An aspect of the invention also comprises the combinations of the features of the described embodiments.
In the following, an exemplary embodiment of the invention will be described. In particular:
FIG. 1 shows a schematic representation of a vehicle which has a control device;
FIG. 2 shows a schematic representation of a course of radar cross-sections of different target objects over a distance.
FIG. 3 shows a schematic representation of a classification system of the control device;
FIG. 4 shows a schematic representation of results of the classification model;
FIG. 5 shows a schematic representation of a sequence of a method for providing classification data for classifying a target object on the basis of received radar signals; and
FIG. 6 shows a schematic representation of a method for training a classification system.
The exemplary embodiment explained below is a preferred embodiment of the invention. In the exemplary embodiment, the described components of the embodiment each represent individual features of an aspect of the invention that should be considered independently of one another, and that each also develop an aspect of the invention independently of one another and can therefore also be considered to be part of an aspect of the invention individually or in a combination other than that shown. Furthermore, the embodiment described can also be supplemented by further features of an aspect of the invention that have already been described.
In the figures, elements with the same function are each provided with the same reference numeral.
FIG. 1 shows a schematic representation of a vehicle which has a control device.
The vehicle 10 can have a radar device 12, which can be configured to emit radar signals 14 into an environment surrounding the vehicle 10 and to receive reflected radar signals 14 in a scanning cycle. The radar device 12 can be configured to provide radar raw data 18 of the respective scanning cycle to a radar tracker 16. The radar tracker 16 can be configured to identify, in the radar raw data 18 of the respective scanning cycle, a detection 22 which may be associated with a target object 24. The association can describe an association of the detection 22 with a detection track 40 of the target object 24. The radar tracker 16 can be configured to be able to track the target object 24 by identifying the respective detection 22 in the respective scanning cycles.

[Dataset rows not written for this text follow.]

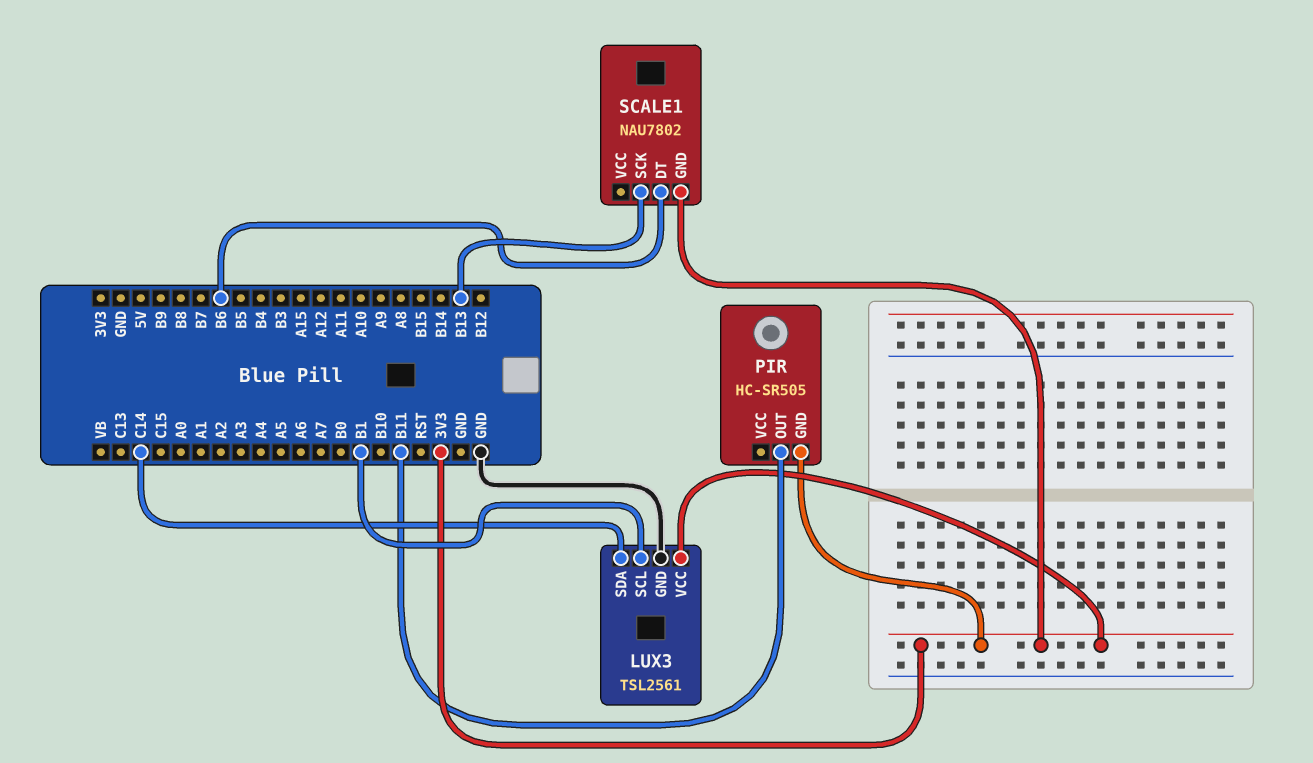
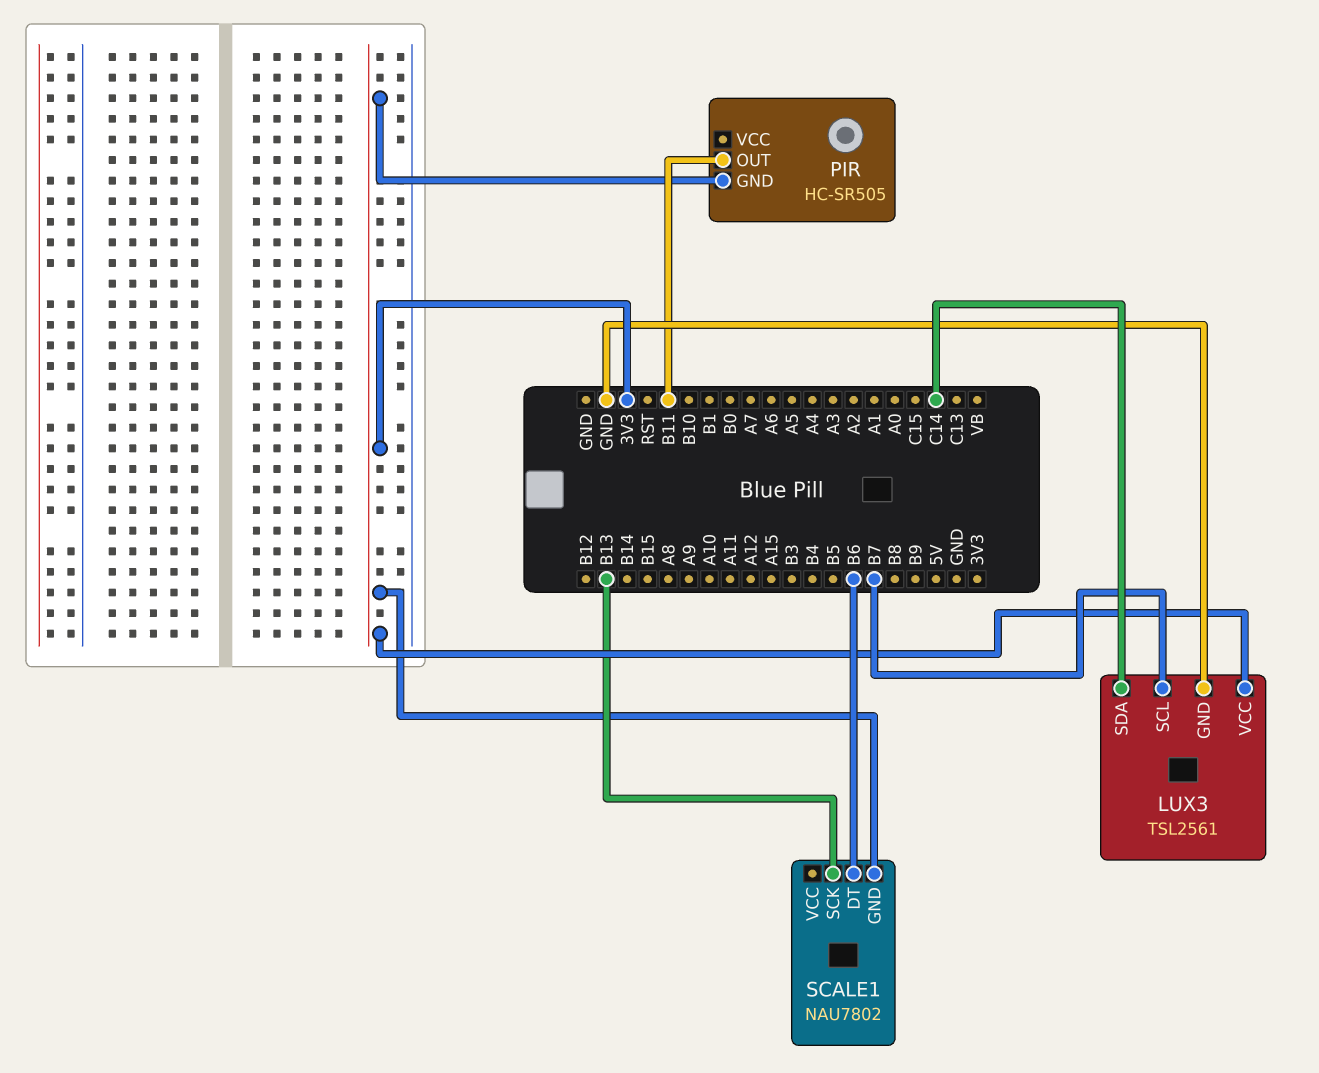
LUX3 pin SCL: B1 -> B7

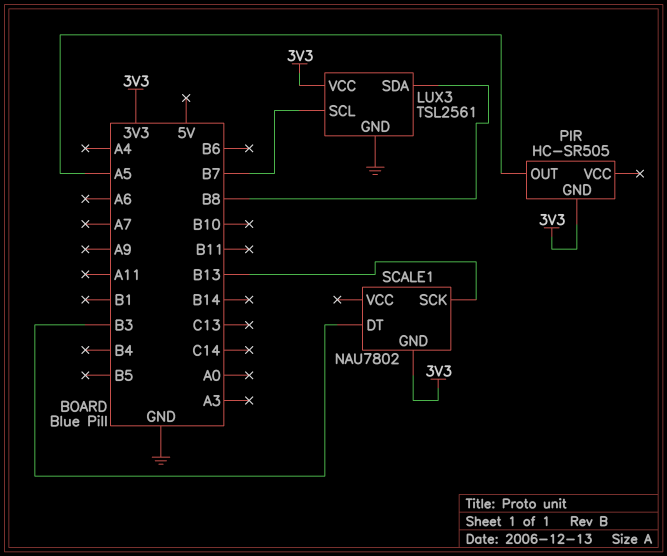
LUX3 pin SDA: C14 -> B8
PIR pin OUT: B11 -> A5
SCALE1 pin DT: B6 -> B3

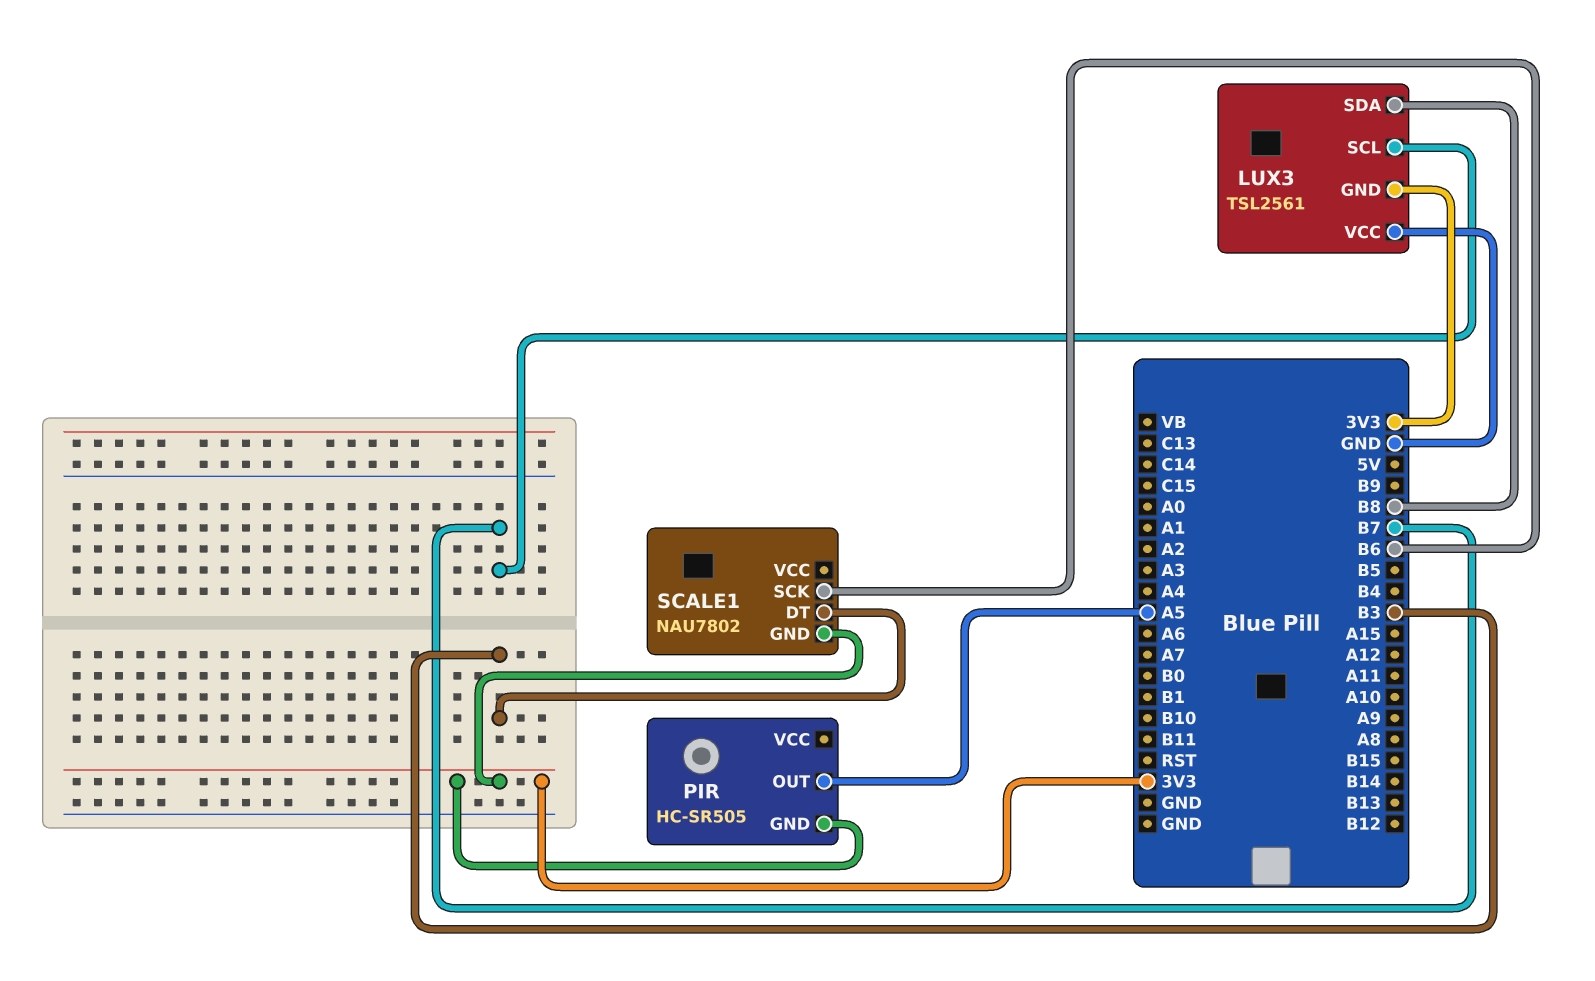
LUX3 pin GND: GND -> 3V3
LUX3 pin VCC: 3V3 -> GND
SCALE1 pin SCK: B13 -> B6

The radar tracker 16 can be configured to provide the control device 26 with radar data 20 of the current scanning cycle, which comprise the detection 22 and the association of the detection 22 with the target object 24. The control device 26 is configured to receive the radar data 20 and to extract at least one predefined input feature 28 of the detection 22 from the radar data 20 of the current scanning cycle. The at least one predefined input feature 28 may comprise, for example, a radar cross-section of the detection 22 of the target object 24, a height of detection 22 above a ground, a model error of an elevation angle former or further input features 28 of a feature list.
The control device 26 is configured to provide a classification system 30 for the classification of the target object 24 on the basis of the detection 22. The classification system 30 has a feature generation model 32 and a classification model 36.
It is provided that the control device 26 sets up a respective classification entity of the classification system 30 for the respective target object 24. In other words, the respective classification entity can be associated with the detection track 40 of the target object 24. The control device 26 is configured to provide the input features 28, which are associated with the target object 24 in scanning cycles of the detection track 40, to the feature generation model 32 of the classification system 30. The feature generation model 32 is configured to update its internal state on the basis of the at least one input feature 28 of the current scanning cycle. By continuously updating the internal state of the feature generation model 32 on the basis of the input features 28 of the respective scanning cycles, a history of the input features 28 is represented by the internal state of the feature generation model 32.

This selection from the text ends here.